The Scottish Executive was hosting the 15th Conference of Commonwealth Education Ministers (CCEM) in Edinburgh, a complex project involving over 40 organisations in the design, planning and delivery. For the first time, 250 young people from the Commonwealth were attending the Youth Summit to link up into the Ministers’ decision making. In addition, there was a parallel symposium of education specialists run by the British Council, who brought a diverse range of professionals working in the world of education together to provide advice and insights to the Ministers.
How did we work together?
We encouraged people to create a collective vision of what could be possible. We created an opportunity for people to be clear on the range of different purposes and outcomes for the Conference early in the planning and adapted to new purposes and outcomes as they arose. Testing and building understanding in this way enabled a number of highly effective innovations, including the decision to include the successful Youth Summit.

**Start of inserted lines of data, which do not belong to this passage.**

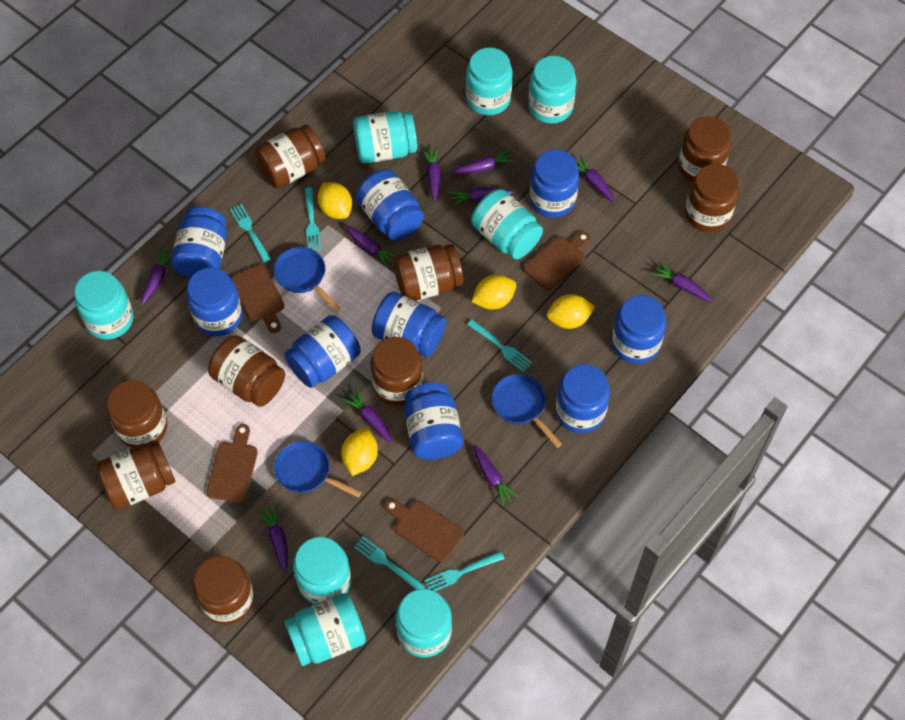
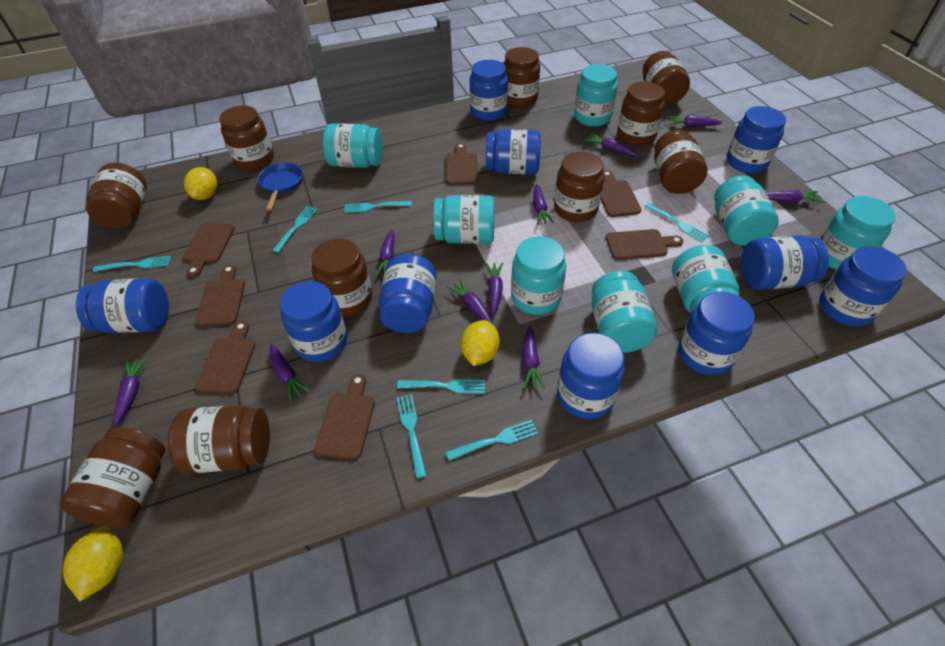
blue jar: 9 -> 10
blue pan: 3 -> 1
brown cutting board: 4 -> 7
brown jar: 9 -> 10
turquoise fork: 5 -> 7
yellow lemon: 4 -> 3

Our partnership approach extended beyond the planning and preparation, as we led the facilitation of the Youth Summit throughout, facilitated large meetings for the Commonwealth Ministers Conference, mediated behind-the-scenes issues and led the process for the writing of the powerful communiqué that the Ministers signed up to at the end of the event. As external facilitators in all these diverse roles, we were able to provide fresh perspectives on current issues and discussions and enable people to think differently to work effectively with the diversity.
Did the outcome meet expectations?
- The Commonwealth Secretariat saw the Conference as its most successful and effective in involving the diverse range of organisations and individuals to work together and a role model for guiding future Governments
- The exceptional strengths, experience and ideas of everyone involved were drawn on at every opportunity and challenging issues and conversations were addressed and resolved honourably
- This created a way of working that enabled people to take the initiative to make decisions and make things happen during the Conference
- This enabled Ministers, NGOs, youth, educationalists and the other participants to address and agree upon key outcomes from the Conference and to create its overall success
- The team received the Scottish Executive Excellence Award for this work and the Project Manager was given an OBE
What did Scottish Executive learn from the relationship with Questions of Difference?
That complex partnership can produce successful results on budget and on time when the relationships between individuals and organisations are prioritised. The importance of open, innovative and creative facilitation that quickly recognised critical issues, listened to people, held that anything was possible and created balanced discussions that kept moving forward and led to good decision-making.